Caledonia Mine History
Mineral Fact and Mining Terms
CALEDONIA MINE HISTORY
The Caledonia Mine is set in the north side of the Caledonia Bluff, overlooking the beautiful valley of the Flint Steel River, near Mass City, Michigan. The tunnel now in use is the lowest of four adits as you come down the bluff. This tunnel is over 1.5 miles in length and connects underground with the Nebraska Mine to the West and the Knowlton and Mass Mines to the East.
The Caledonia property was first worked by ancient peoples thousands of years ago. Evidence of this occurs as numerous mining pits, stone mauls, and copper artifacts found over the last several hundred years.

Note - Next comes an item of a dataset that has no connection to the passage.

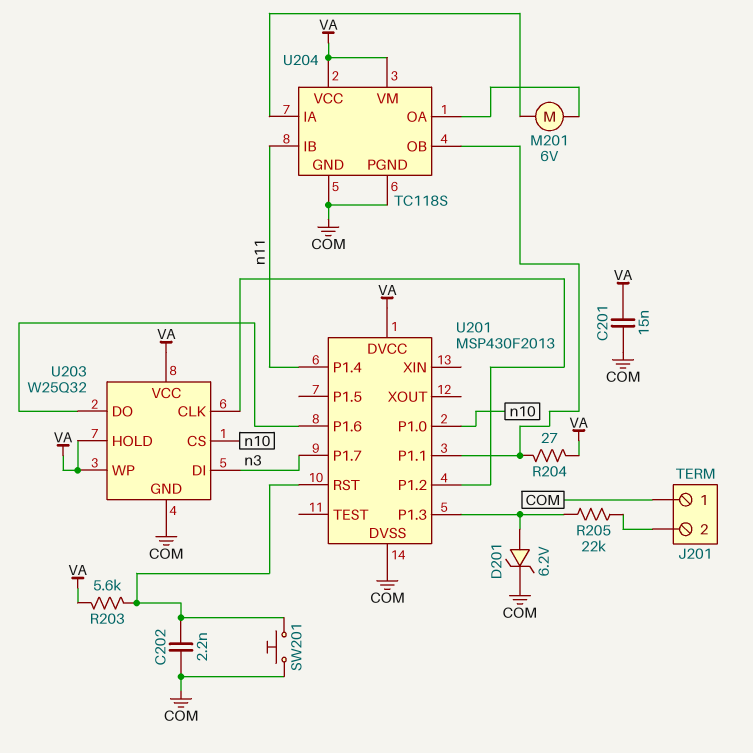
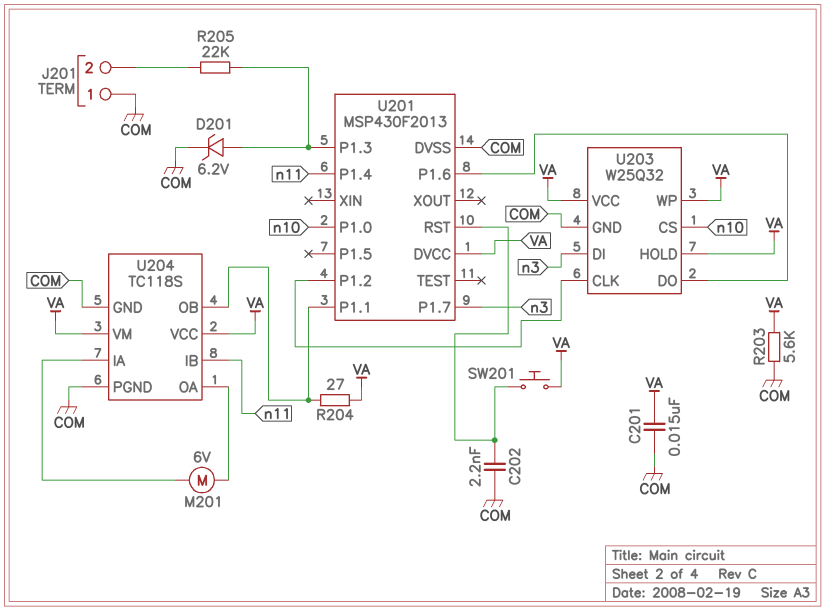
R203: 5.6k (U201/RST, VA) -> 5.6k (COM, VA)
SW201: button (COM, U201/RST) -> button (U201/RST, VA)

In 1863, the Caledonia Mining Company was formed by Dr. John McKenzie's reorganization of the Nebraska Mine, and acquiring the adjacent Kansas properties to the East . The workings at that time consisted of two shafts about 200 feet deep and an adit 300 feet in length driven in the Butler Lode on the West end of the Caledonia Bluff. In addition, four adits were begun on a mineralized fissure on the bluffs North side. This is still the only know mineralized cross fissure in the Ontonagon Mining District.
These four adits intersected the Knowlton, South Knowlton, Mass, and Butler Lodes. Mining was carried out from 1863 until 1870 when the mill burned. Most of the work was done on the Knowlton and Butler Lodes with small amounts of testing on the South Knowlton and Mass Lodes. Production was estimated at 450 tons of copper with a grade of about 25 pounds of copper per ton of rock.
The Caledonia was combined with the Flintsteel properties in 1870 and a new mill was set up to work all the accumulated piles of stamp rock. A small amount of new mining was done, but not enough to keep the mill in operation and the mines were shut down.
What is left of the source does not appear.